Cognitive behavioural therapy
Cognitive behavioural therapy or CBT helps to understand both how we think and behave. Similar to the other therapies, CBT helps to identify negative thinking patterns that affect our behaviours which could be caused by emotional and psychological trauma.
CBT helps to cultivate new habits whereby you are able to notice these negative thinking patterns or “cognitive distortions” sooner. In turn, you will be able to manage situations more effectively and break the cycle of difficult emotions.
Acknowledging your trauma and sitting with emotion
Sometimes acknowledging the trauma itself can be incredibly difficult and overwhelming, particularly if it was caused by a loved-one or someone who was close to you. It can be hard to accept that a certain person is or was capable of causing harm and you may feel guilt or shame by associating that person with this action.
It may also be hard to actually identify a source of trauma, especially if you have suffered over a prolonged period of time. Our memories can become distorted, and we may reimagine different scenarios whereby we dismiss traumatic events.
In order to begin to better manage this trauma it may be helpful to begin focusing on your present state first, rather than the past.
Identify behaviours about yourself that you may have developed or you are unsure about. For example, you may over-apologise in situations where you don’t need to. Or perhaps you have stopped going places or doing certain things that would previously be no problem to you.

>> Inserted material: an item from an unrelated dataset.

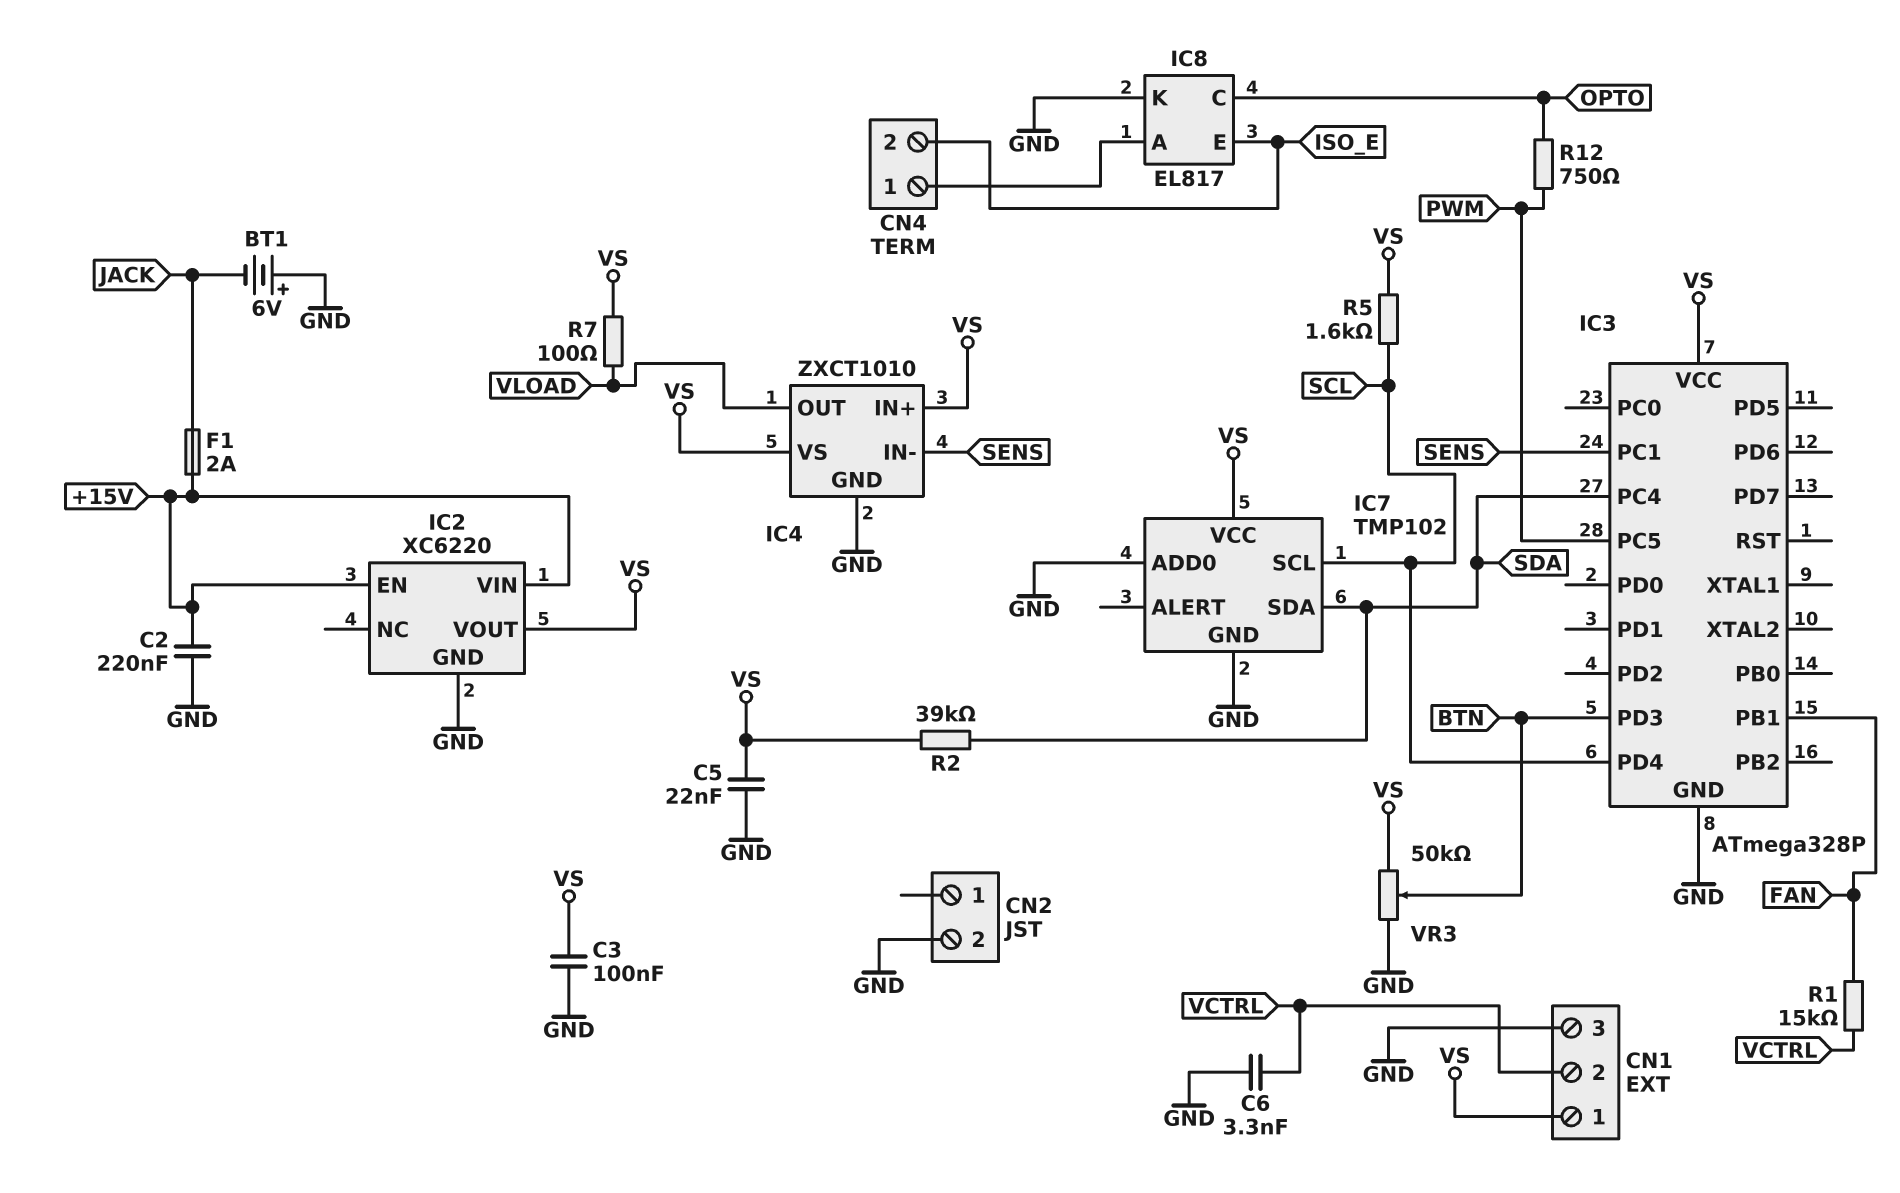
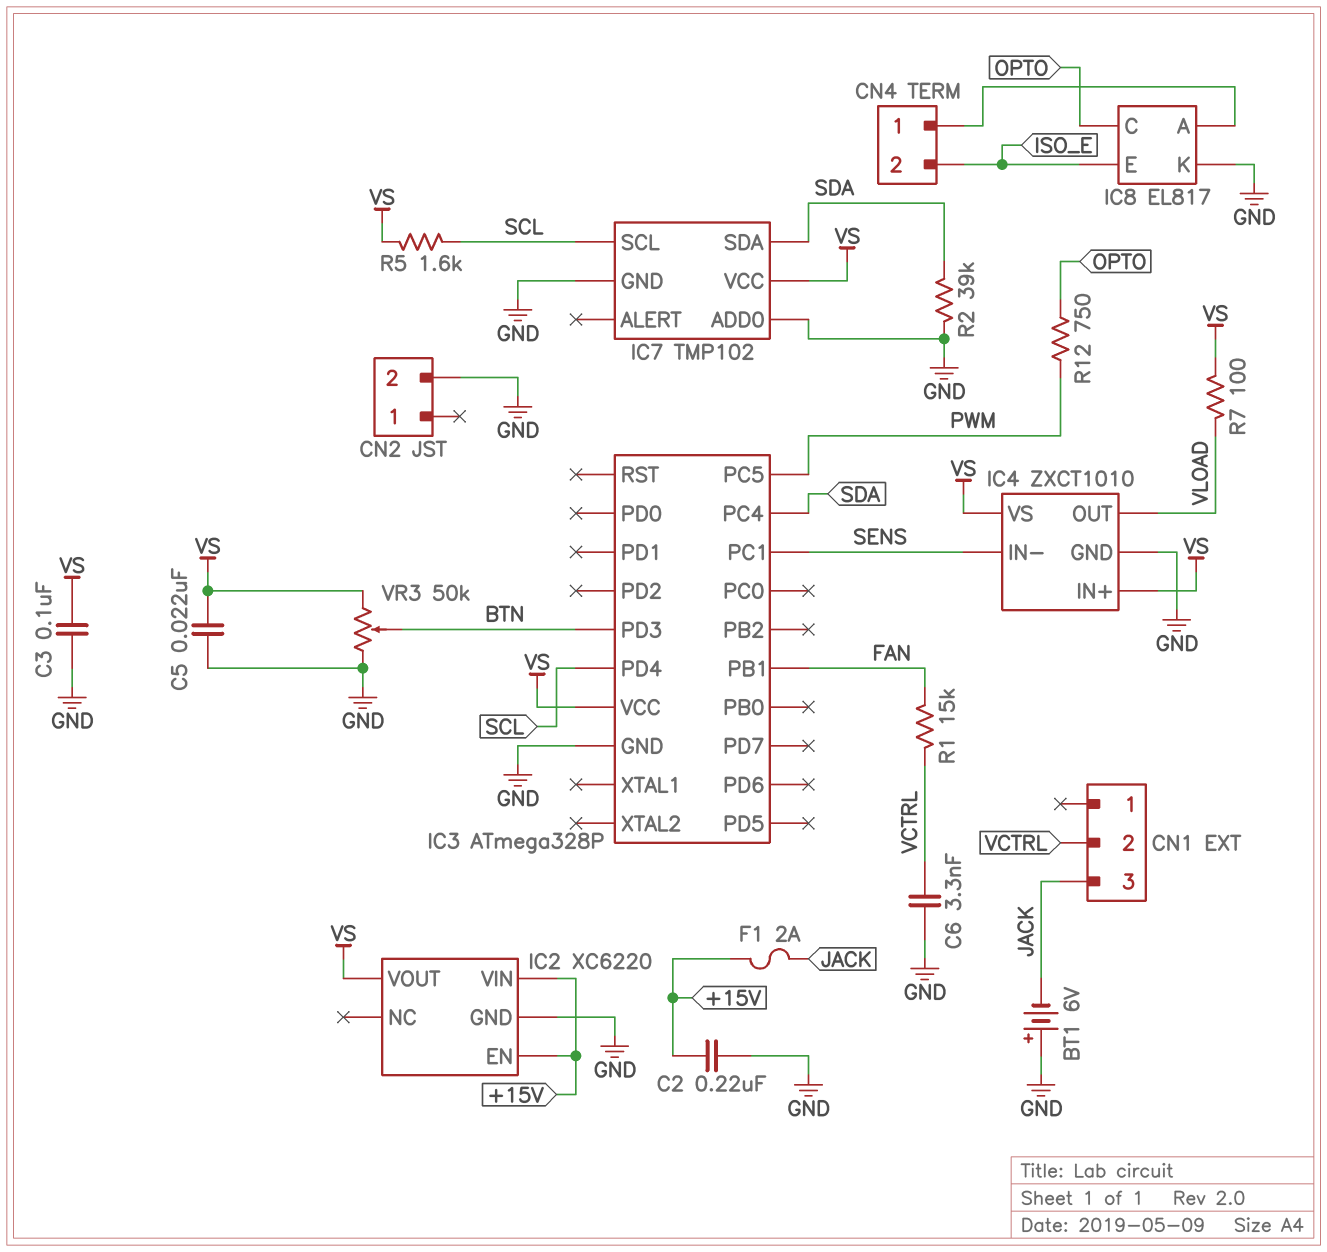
CN1 pin 1: VS -> none
CN1 pin 3: GND -> JACK
R2: 39k (SDA, VS) -> 39k (GND, SDA)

Once you have found this, cast your mind back to when these behaviours began. There may be a clear event that you can relate this to that you may have dismissed or suppressed. Think about how that event made you feel and the trauma-related emotions that you associated with it.
It can be easy to continue to dismiss these events but by allowing your mind and body to acknowledge and feel those thoughts, feelings and emotions can begin the healing process. You may feel overwhelmed so continue to reach out to personal or professional support where possible and make sure that you are in a safe space.
Traumatic events are not things that we choose to participate in, they are something that happens to us. These events can stay with us for a lifetime but do not have to be definitive of our character.
Once we understand the source of psychological and emotional trauma and acknowledge suffering, we get to decide how we shape our own future.